The area is $|AD||AB| = \sqrt{2(\alpha+\beta)^2}\sqrt{2(\alpha-\beta)^2} = 2(\alpha^2-\beta^2)$
The squared area is $4(\alpha^4+\beta^4 - 2 \alpha^2\beta^2) = 4(u - 2v^2)$ ie the area is $2\sqrt{u-2v^2}$
When $u = 81, v = 4$ we have the area is $2 \sqrt{81 - 2 \cdot 16} = 14$ as required.

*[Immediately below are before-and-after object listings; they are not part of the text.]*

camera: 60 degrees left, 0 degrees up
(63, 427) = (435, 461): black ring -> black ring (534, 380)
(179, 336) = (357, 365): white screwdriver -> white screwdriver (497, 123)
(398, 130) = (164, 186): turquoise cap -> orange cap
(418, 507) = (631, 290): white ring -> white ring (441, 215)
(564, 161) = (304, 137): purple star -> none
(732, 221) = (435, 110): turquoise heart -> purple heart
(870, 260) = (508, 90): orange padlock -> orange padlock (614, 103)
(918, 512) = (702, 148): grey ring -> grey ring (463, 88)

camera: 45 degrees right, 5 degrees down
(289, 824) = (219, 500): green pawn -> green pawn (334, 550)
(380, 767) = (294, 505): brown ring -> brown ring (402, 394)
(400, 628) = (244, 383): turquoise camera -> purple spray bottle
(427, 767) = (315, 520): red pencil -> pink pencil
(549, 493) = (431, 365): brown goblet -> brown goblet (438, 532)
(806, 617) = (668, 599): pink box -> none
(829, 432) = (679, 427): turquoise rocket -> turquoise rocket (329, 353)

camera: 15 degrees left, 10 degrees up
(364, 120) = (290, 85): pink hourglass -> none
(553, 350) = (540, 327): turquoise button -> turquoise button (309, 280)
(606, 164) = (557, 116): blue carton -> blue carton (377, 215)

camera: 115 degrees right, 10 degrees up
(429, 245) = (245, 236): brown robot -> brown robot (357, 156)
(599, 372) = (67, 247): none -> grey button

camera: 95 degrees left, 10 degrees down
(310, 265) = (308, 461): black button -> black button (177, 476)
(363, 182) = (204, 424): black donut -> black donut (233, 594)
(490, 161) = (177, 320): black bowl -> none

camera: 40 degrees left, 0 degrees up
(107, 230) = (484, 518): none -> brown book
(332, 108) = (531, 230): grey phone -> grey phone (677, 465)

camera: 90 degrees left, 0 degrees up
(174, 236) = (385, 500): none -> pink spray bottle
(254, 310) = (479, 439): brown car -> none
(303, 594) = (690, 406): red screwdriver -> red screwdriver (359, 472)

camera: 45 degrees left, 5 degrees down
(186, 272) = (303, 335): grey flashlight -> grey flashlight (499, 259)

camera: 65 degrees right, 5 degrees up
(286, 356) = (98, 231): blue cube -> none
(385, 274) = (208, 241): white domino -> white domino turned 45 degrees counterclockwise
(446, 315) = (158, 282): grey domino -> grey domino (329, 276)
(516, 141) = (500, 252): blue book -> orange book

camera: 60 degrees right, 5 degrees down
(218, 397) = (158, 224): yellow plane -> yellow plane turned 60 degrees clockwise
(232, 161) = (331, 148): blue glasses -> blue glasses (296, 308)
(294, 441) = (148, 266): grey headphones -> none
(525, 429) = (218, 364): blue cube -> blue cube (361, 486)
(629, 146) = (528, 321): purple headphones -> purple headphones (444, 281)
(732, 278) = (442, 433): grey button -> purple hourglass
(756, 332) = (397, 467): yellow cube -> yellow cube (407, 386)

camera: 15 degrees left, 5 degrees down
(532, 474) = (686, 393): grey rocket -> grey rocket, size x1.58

The first question is usually intended to be a gentle introduction to the paper, and to allow all candidates to gain some marks without making great demands on either memory or technical skills. This year, however, and for the first time that I can recall in recent years, the obviously algebraic nature of the question was enough to deter half the candidates from attempting it. Indeed, apart from Q8, it was the least popular pure maths question. This was a great pity: the helpful structure really did guide folks in the right direction, and any half-decent candidates who did try it usually scored very highly on it. There were, nonetheless, a couple of stumbling-blocks along the way for the less wary, and many candidates tripped over them. The point at which most of the less successful students started to go astray was when asked to show that ABCD is a rectangle. Lots of these folk elected to do so by working out distances … when the use of gradients would have been much simpler. The really disappointing thing was that many simply showed both pairs of opposite sides to be equal in length without realising that this only proved the quadrilateral a parallelogram. The next major difficulty was to be found in the algebra, in turning the area, 2|αβ − γδ|², into something to do with u and v. It was quite apparent that many were unable to do so because they failed to appreciate that α and β were particular values of x and y that satisfy the two original curve equations, so that α⁴ + β⁴ = u and αβ = v. Then, squaring the area expression does the trick. Some got part of the way to grasping this idea, but approached from the direction of solving x⁴ + y⁴ = u and xy = v as simultaneous equations; the resulting surds-within-surds expressions for α and β were too indigestible for almost anyone to cope with.